Ernest Saunders
From Wikipedia, the free encyclopedia
Ernest Walter Saunders (born October 21, 1935) was a British business manager, best known as one of the "Guinness Four".
Contents |
[edit] Personal life
He was born Ernest Walter Schleyer in Austria and moved to the United Kingdom in 1938 when his parents emigrated to escape Nazi rule. He was educated at Emmanuel College, Cambridge, was married in 1963 to Carole Ann Stephing, and has two sons and one daughter.
[edit] Professional life
He had a career in management with Beecham, Great Universal Stores and Nestlé before becoming Chief Executive of Guinness plc (now a part of Diageo plc) from 1981 to 1986. He was renowned for his ruthless cost-cutting efficiency, earning from his employees the sobriquet "Deadly Ernest".
Under his charge Guinness plc launched a takeover bid for Edinburgh-based United Distillers plc early in 1986. Subsequent to the bid, which resulted in success for Guinness, Saunders (along with Jack Lyons, Anthony Parnes and Gerald Ronson) was charged and convicted on 27 August 1990 of counts of conspiracy to contravene section 13(1)(a)(i) of the Prevention of Fraud (Investments) Act 1958, false accounting and theft, in relation to dishonest conduct in a share support operation (see Guinness share-trading fraud). A series of appeals was finally dismissed in December 2002, although a ruling by the European Court of Human Rights declared that the defendants were denied a fair trial by being compelled to provide potentially self-incriminatory information to Department of Trade and Industry inspectors which was then used as primary evidence against them. This breached their right to silence.
While there was no suggestion that Saunders sought to or actually did profit from these offences in an immediate or direct manner, the allegation was that they were committed to make the company's takeover bid more likely to succeed.
[edit] Sentence and appeal
Saunders appealed against his sentence of five years in prison, and on 16 May 1991, the sentence was reduced to two and a half years. Lord Justice Neill said that he was satisfied that Saunders was suffering from pre-senile dementia associated with Alzheimer's disease, which is incurable. With full parole, Saunders was released from Ford Open Prison on 28 June 1991 having served only 10 months of his sentence.
A DTI report described him as a man who did "unjustifiable favours for friends and himself".

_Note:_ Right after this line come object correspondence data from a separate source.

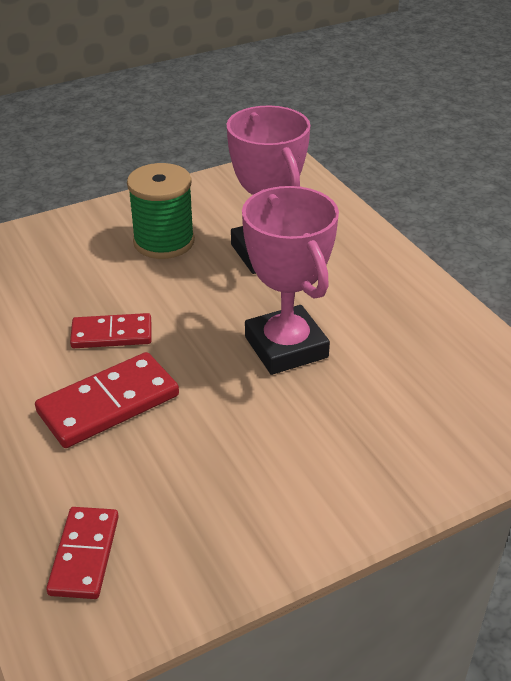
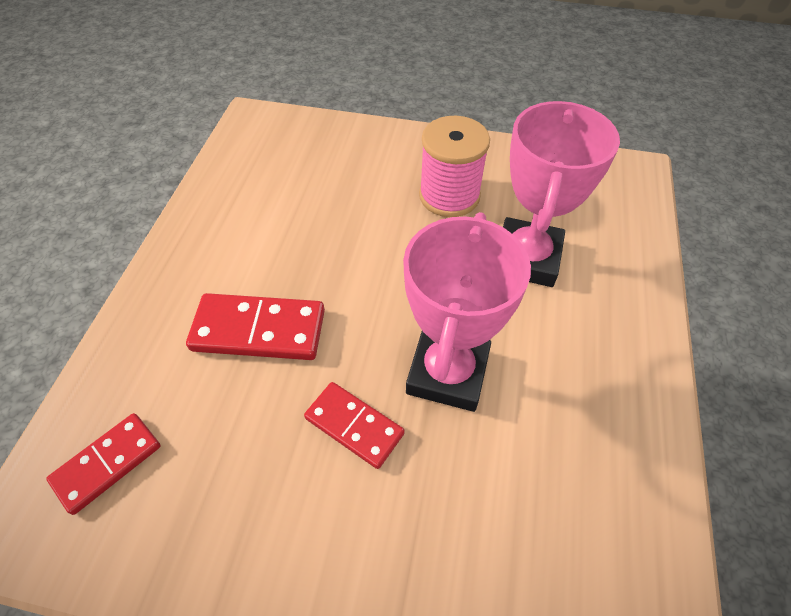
camera: 40 degrees right, 15 degrees up
(112, 334) = (324, 263): red domino -> red domino (354, 426)
(164, 242) = (449, 196): green spool -> pink spool

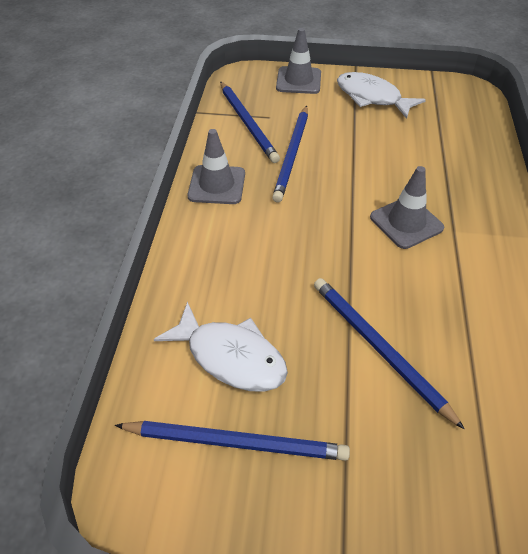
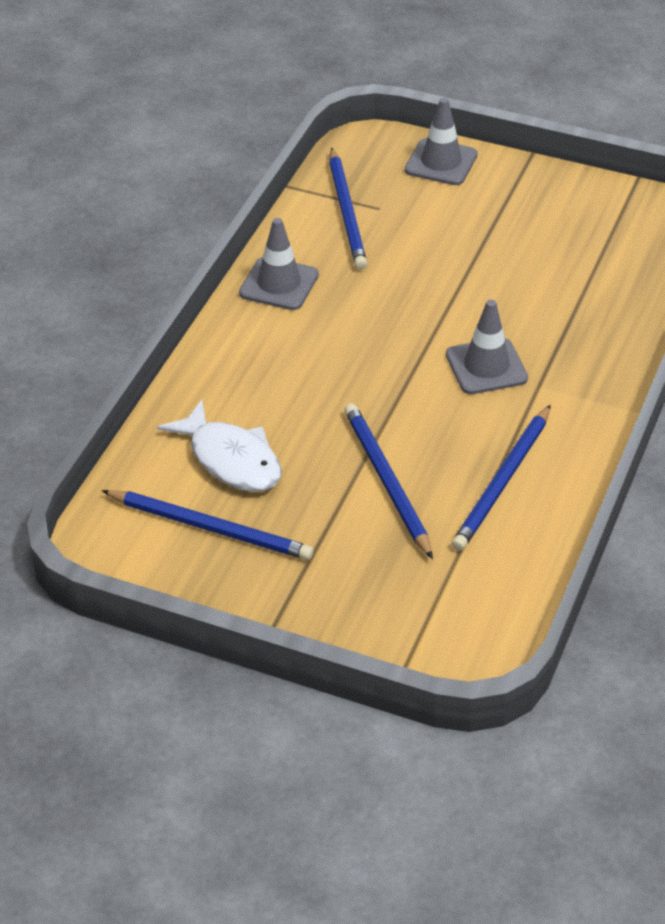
camera: 15 degrees right, 5 degrees down
(292, 155) = (386, 263): blue pencil -> blue pencil (502, 482)
(372, 97) = (530, 203): white fish -> none

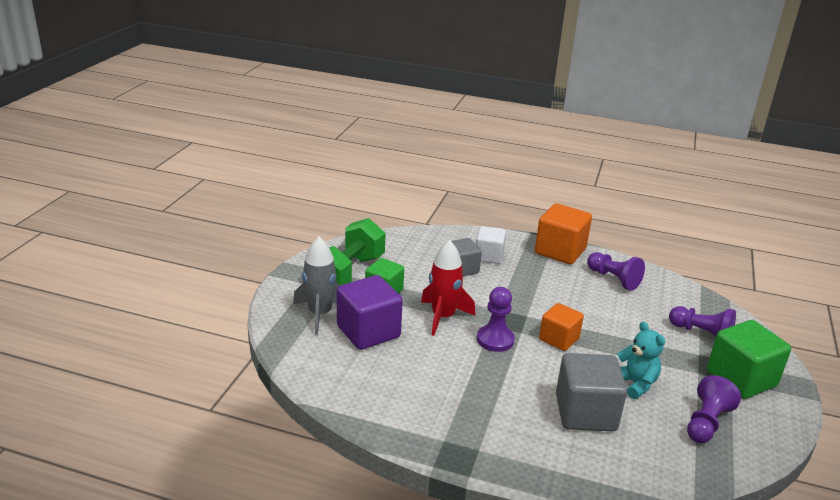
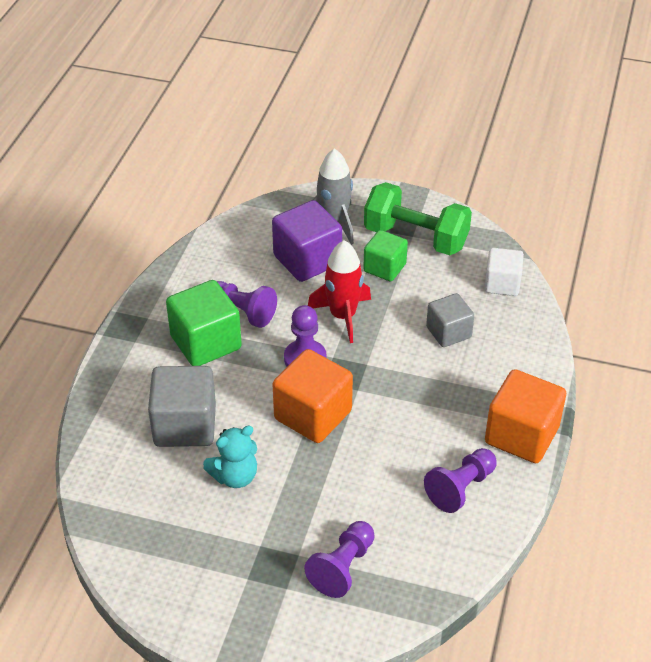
camera: 90 degrees right, 15 degrees up
(488, 256) = (487, 359): white cube -> white cube (502, 284)
(559, 339) = (313, 415): orange cube -> orange cube, size x1.57
(706, 423) = (170, 532): purple pawn -> purple pawn (243, 312)
(741, 379) = (250, 589): green cube -> green cube (206, 342)

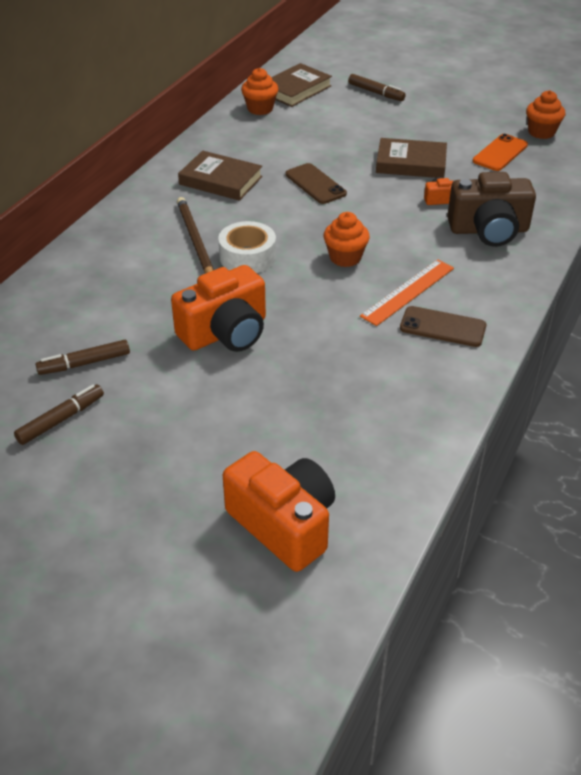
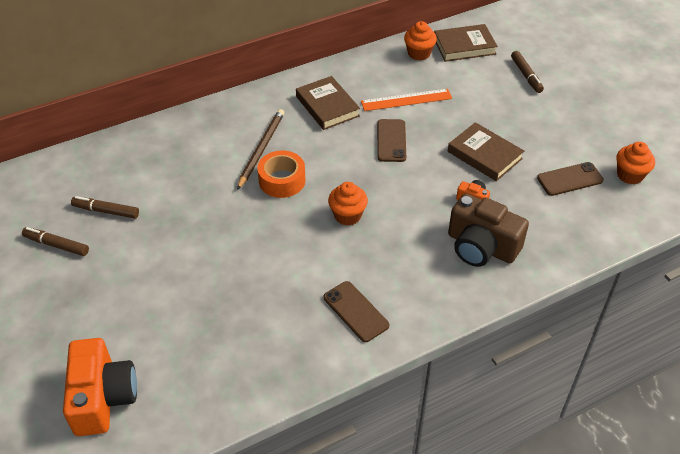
camera: 35 degrees right, 5 degrees up
(61, 419) = (56, 245): brown marker -> brown marker turned 150 degrees counterclockwise
(225, 332) = (208, 234): orange camera -> none
(247, 257) = (282, 180): white tape -> orange tape
(408, 292) = (362, 268): orange ruler -> orange ruler (406, 100)
(500, 153) = (570, 179): orange phone -> brown phone

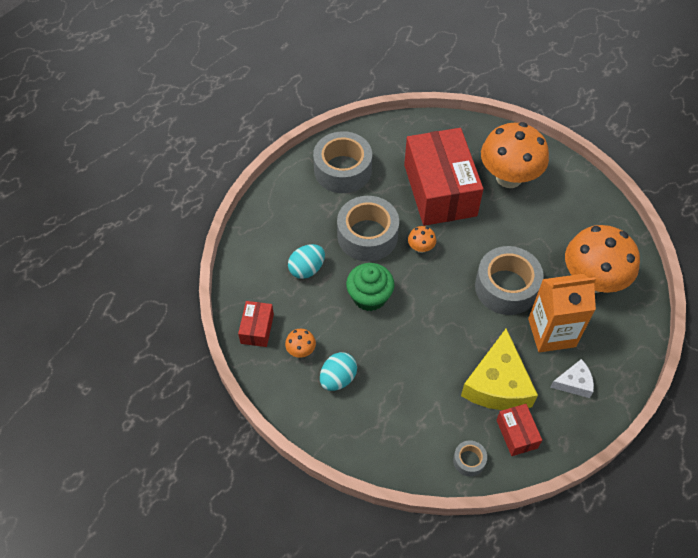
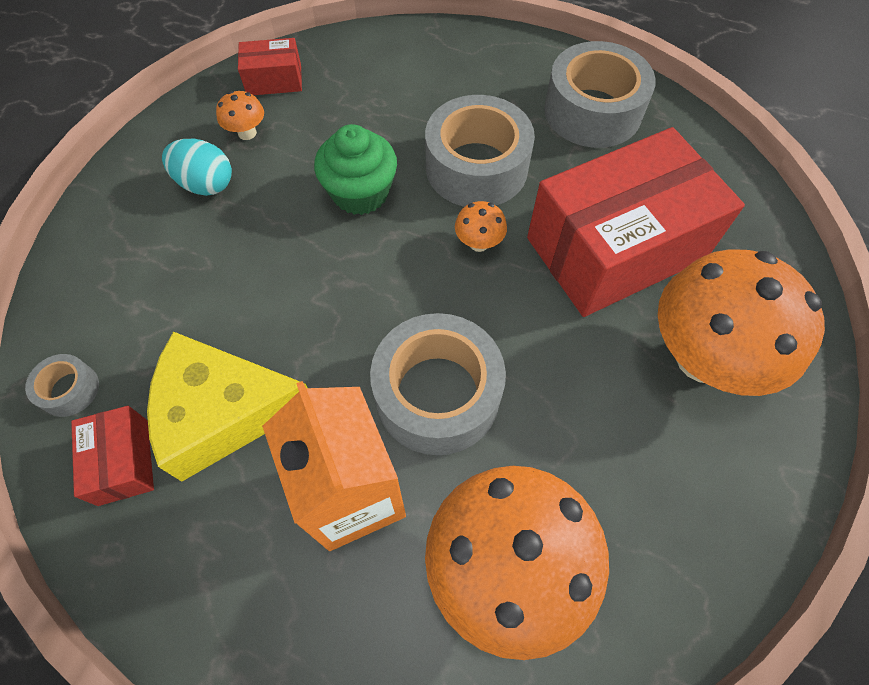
camera: 75 degrees right, 5 degrees up
(307, 269) = (389, 109): turquoise egg -> none
(516, 434) = (123, 461): red box -> red box turned 75 degrees counterclockwise
(574, 383) = (243, 558): white cheese -> none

After release, he recovered from the symptoms which had led to the diagnosis. In an interview with The Times published in January 1992, Saunders said the symptoms were a result of a "cocktail of tranquilisers and sleeping tablets" he had been prescribed, and that he was making a good recovery. It is frequently asserted that Saunders procured his early release by pretending to have Alzheimer's.
Since then, Saunders has worked as a business consultant, including advising mobile phone retailer Carphone Warehouse from its early days until prior to its flotation. Charles Dunstone, the Chief Executive of Carphone Warehouse, said: "We were young guys who didn’t know what we were doing. He made us think about the questions we ought to ask or the information we ought to look at."
He was later appointed chairman of the executive committee of a US-based multinational petrol credit-card company, Harpur-Gelco.
[edit] Further reading
- Nick Kochan and Hugh Pym - The Guinness Affair: Anatomy of a Scandal (1987) ISBN 0-7470-2610-6
- Adrian Milne and James Long - Guinness Scandal: Biggest Story in the City's History (1990) ISBN 0-7181-3445-1
- James Saunders - Nightmare: Ernest Saunders and the Guinness Affair (Arrow Books, 1988) ISBN 0-09-974480-5
- Jonathan Guinness - Requiem for a Family Business (Macmillan 1997).
- "Life and high-flying times of four partners in crime", The Scotsman, 22 December 2001]
- Guinness Four fail in fight for acquittal, BBC News, December, 21 2001.